Source: The Open Society Institute

Deputies in Uzbekistan’s parliament burst into regular rounds of enthusiastic, standing applause as they listened to a speech by Chinese President Xi Jinping.

Xi’s address on June 22 was the first ever given by a foreign leader in the Oliy Majlis.

“A new era of strategic Chinese-Uzbekistan partnership has begun. Both nations should stand side-by-side to unlock new opportunities for cooperation,” he said.

When Uzbek leader Islam Karimov spoke — in Russian, so his words could be translated more easily — there was palpable warmth in his voice.

“I want to tell you that we have a proverb: ‘You know a friend in times of hardship.’ China is indeed such a friend that has lent a hand at a difficult time,” Karimov said.
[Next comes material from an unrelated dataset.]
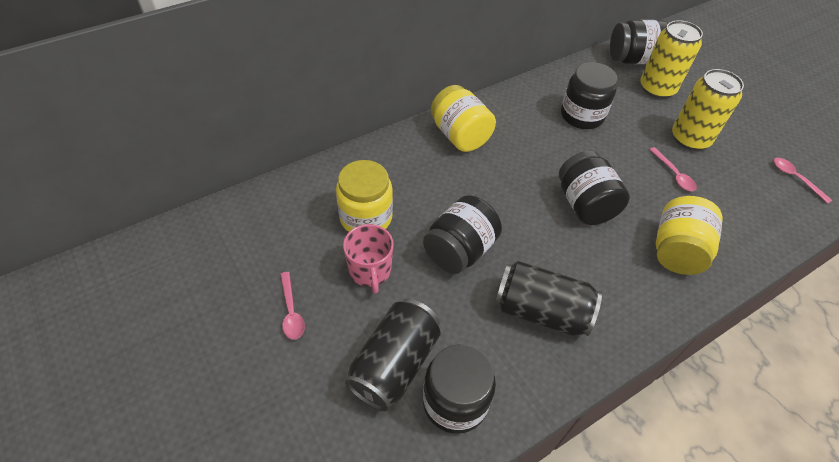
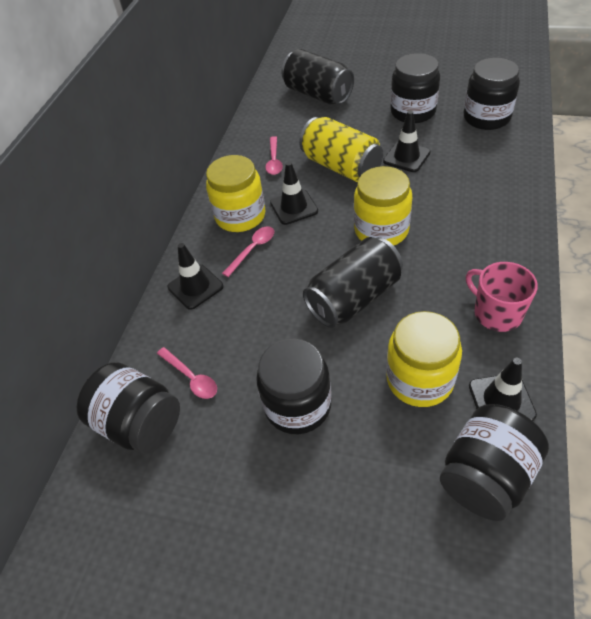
black traffic cone: 0 -> 4
yellow can: 2 -> 1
Karimov did not spell out the current hardships, but they are known by most households in Uzbekistan. While the government has pretended the economy is still enjoying bouncing health, there are many hints all is not so rosy. Recent Russian Central Bank figures showed that remittances sent home by Uzbek workers in Russia dropped to $256 million in the first quarter of this year, as compared to $910 million in the same period in 2014.

Uzbekistan has tried since independence to plot a course to maintain diplomatic equidistance from all its international partners out of fear of having to rely too much on any single one of them. Recent years, however, have seen a strong tilt toward Beijing.

China last year became Uzbekistan’s largest trading partner with $3 billion worth of trade done, leapfrogging Russia in the process. That was actually lower than in 2014, when the figure was $4.7 billion, but with Russia’s economy enduring an extended slump, the trend is unmistakable.